CHARLOTTE, N.C. — Photos show that a shot fired from a US Airways pilot's pistol blasted a small hole through the cockpit wall of a plane that landed in North Carolina.

The photos obtained today by The Associated Press show a small entry hole in the lower side of the cockpit wall and a small exit hole on the exterior below the cockpit window.

The AP described the photos and the bullet hole to US Airways spokesman Phil Gee, who said "they sound authentic."

Airline officials have said the accidental discharge Saturday during Flight 1536 from Denver to Charlotte did not endanger the 124 passengers plus crew on board. The gun went off as the airline was on its landing approach in North Carolina.

Gee says the pilot has been taken off duty during the investigation by the Transportation Security Administration. The plane, an Airbus A319, had been taken out of service after the event.

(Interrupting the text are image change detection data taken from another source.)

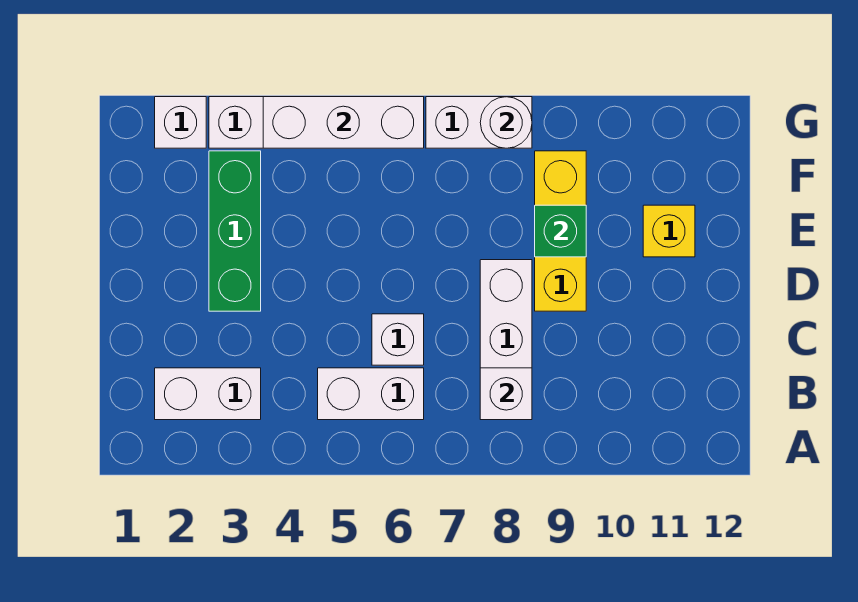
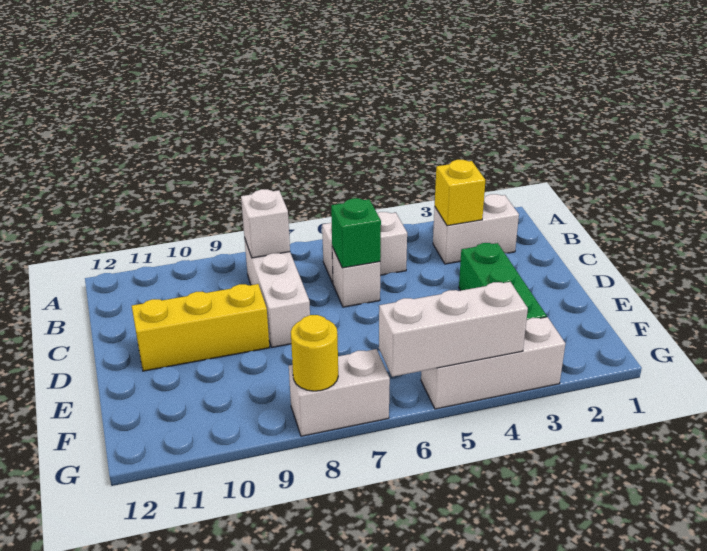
yellow brick D9:F9 level 1 -> yellow brick D9:D11 level 1
green brick E9 level 2 -> green brick C6 level 2
yellow brick E11 level 1 -> yellow brick B3 level 2
white brick G2 level 1 -> none
white round brick G8 level 2 -> yellow round brick G8 level 2

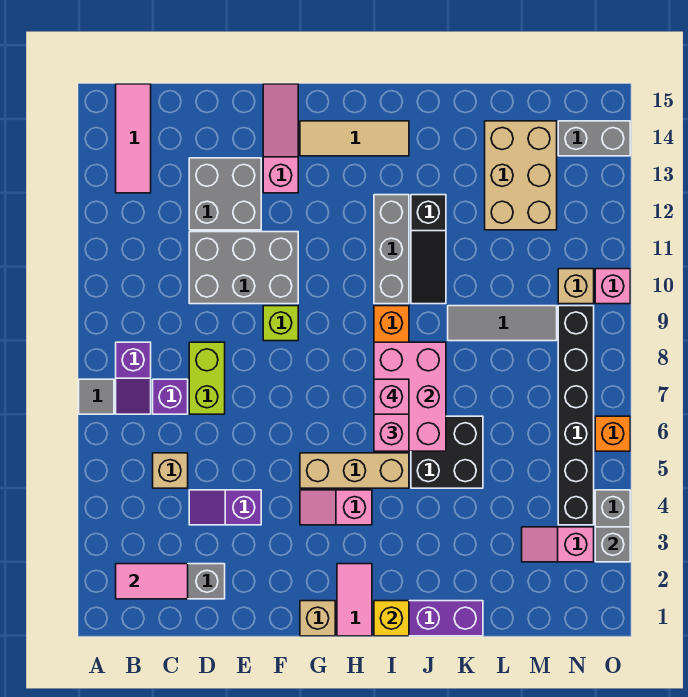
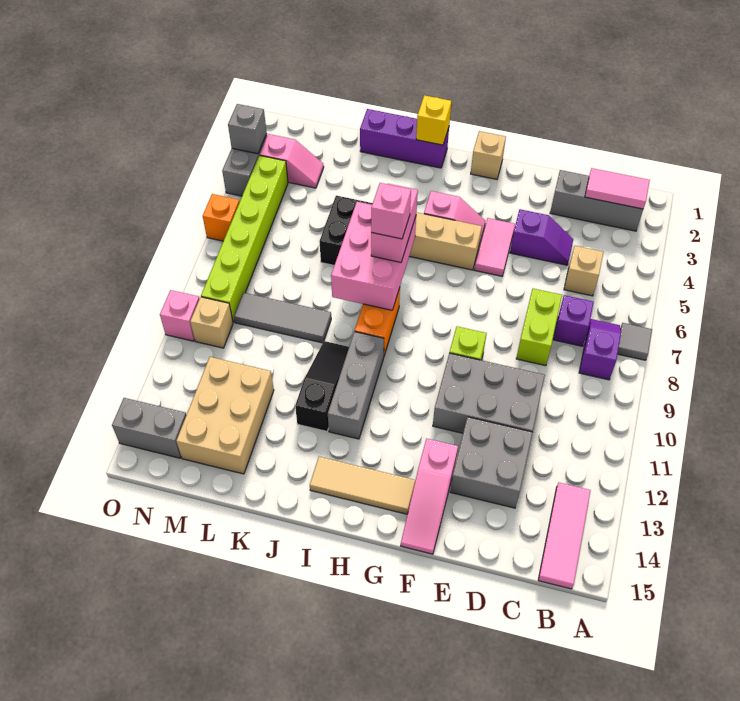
pink tile H1:H2 level 1 -> pink tile F4:F5 level 1
black brick N4:N9 level 1 -> lime brick N4:N9 level 1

It is the first time a pilot's weapon has been fired on a plane under a program created after the Sept. 11, 2001, terrorist attacks to allow pilots and others to use a firearm to defend against any act of air piracy or criminal violence, he said.

The Transportation Security Administration is investigating how the gun discharged and is being assisted by the Federal Air Marshal Service, said Greg Alter of the air marshal service.

The TSA initially opposed the Flight Deck Officer program to arm and train cockpit personnel. Agency officials worried that introducing a weapon to commercial flights was dangerous and that other security improvements made it unnecessary. Congress and pilots backed the program.

"The TSA has never been real supportive of this program," said Mike Boyd, who runs the Colorado-based aviation consulting firm The Boyd Group. "It's something I think Congress kind of put on them."

Pilots must volunteer, take a psychological test and complete a weeklong firearms training program run by the government to keep a gun in the cockpit.